An Elizabeth David book in the reserve collection? Yes, really! This was a Christmas present a few years ago, and I confess I’d forgotten I had it, so I pounced on it with a cry of delight. It was actually published posthumously; in her preface her editor Jill Norman says they’d discussed the concept off and on for years, but it never came to anything, so after Elizabeth’s death she was surprised to find a box with a pile of notes and clippings for the book, and even an introduction. So she pulled the material together and published it.
Many of the recipes are from ED’s other books, but it’s nice to have all these seasonal recipes in one place. Not that ED was much of a fan of the traditional British Christmas. She got bombarded with calls from friends and family asking how long to to cook the turkey or the pudding, or saying they’d lost the recipe for Cumberland sauce so could she give it them again — to the point where she printed a pamphlet of the most popular recipes and handed it out to them. Classic ED:
If I had my way — and I shan’t — my Christmas Day eating and drinking would consist of an omelette and cold ham and a nice bottle of wine at lunchtime, and a smoked salmon sandwich with a glass of champagne on a tray in bed in the evening.
What frenetic cook preparing for a family Christmas can’t empathise with that in the days leading up to “the Great Too Long”? It certainly makes a refreshing change from other Christmas cookbooks.
That being said, although there are token recipes for traditional Christmas food like mincemeat and Christmas pudding, much of the focus of this book is on simple but impressive small dishes that can be prepared ahead, pâtés and terrines that can be kept in the fridge for nibbling, and better-than-average ways of using leftovers (including one of my all-time favourite leftover dishes, émincé de volaille au fromage). And like all of ED’s books it is designed to be read for pleasure, not just to cook from. I happily spent an afternoon lounging on the sofa by the fire reading it while my untended bread dough bubbled over the edge of the pan.
Happily, the organic veg box provided all I needed for a simple soup of tomato, leek and celery. She writes “This is one of the most subtly flavoured of all these vegetable soups … a good soup with which to start the Christmas dinner.” It was indeed. Celery is something I don’t like as a vegetable, but as a herb it adds a nice peppery edge to soups and stews. My tail-end-of-season tomatoes weren’t the best, but they did the job — if I make it again at Christmas I’ll use tinned ones in preference to tasteless fresh ones (one day I’m going to start a campaign to ban the sale of fresh tomatoes between October and May).
Unfortunately, the box also contained parsnips, for the third week in a row. So I decided to give her cream of parsnips and ginger with eggs a go. I got as far as cooking and mouli-ing the parsnips and adding the ginger, and the result tasted so unutterably foul that I almost threw it straight in the bin. We just had soup and cheese and biscuits that evening. I don’t think I can blame Elizabeth David for this though — I just don’t like parsnips, and somehow mashing them makes them taste more parsnippy than just roasting would.

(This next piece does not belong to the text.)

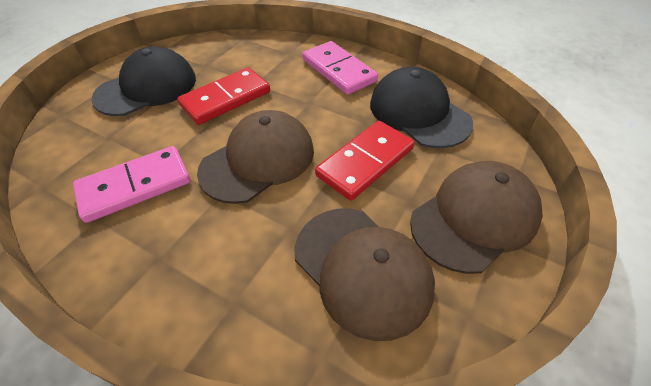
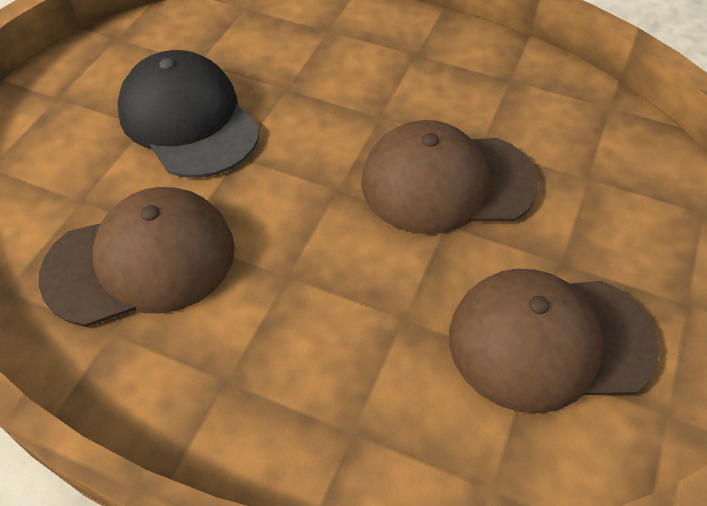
black cap: 2 -> 1
pink domino: 2 -> 0
red domino: 2 -> 0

This book will definitely stay in my collection. And it’s a good Christmas gift for foodies as well, a reminder of how truly good food writing is impervious to fashion. So much so that the modish soft-focus photos that the publishers obviously felt had to be in any modern cookbook are entirely superfluous. Elizabeth David’s words are enough
Potato, tomato and celery soup
4-5 sticks of celery (the outside ones if you have a whole head to use)
2 large leeks, trimmed
2 large potatoes, peeled
250 g ripe tomatoes, or a tin of tomatoes, drained
60 g butter
1 litre water (not stock!)
1 tsp sugar
2 egg yolks
parsley or lemon thyme
Clean and cut the vegetables into dice, and slice the tomatoes if using fresh ones. Melt the butter in a large pan, add the celery and leeks, and cook very gently for about 10 minutes, until the leek is getting soft. Do not let them brown, even if the phone rings while you are doing it. Add the potatoes and tomatoes, cover the pan, and cook very gently for 15 minutes, stirring occasionally. Then add the water, salt, and sugar. Don’t be tempted to use stock, because the whole point of this soup is the pure taste of the vegetables. Cook for about half an hour, cool slightly and put through a mouli. You can liquidise it if you want, but in my opinion soup containing tomato skins and/or celery benefits greatly from a mouli, which strains out the fibres, unlike a blender or food processor.
You can correct the seasoning and eat this just as it is, and it will be fine. But Elizabeth David suggests beating together the egg yolks and some of the hot soup in a bowl. Reheat the rest of the soup, stir in the egg mixture, and heat gently without boiling, until it has a rich, velvety texture. Garnish with chopped herbs to serve.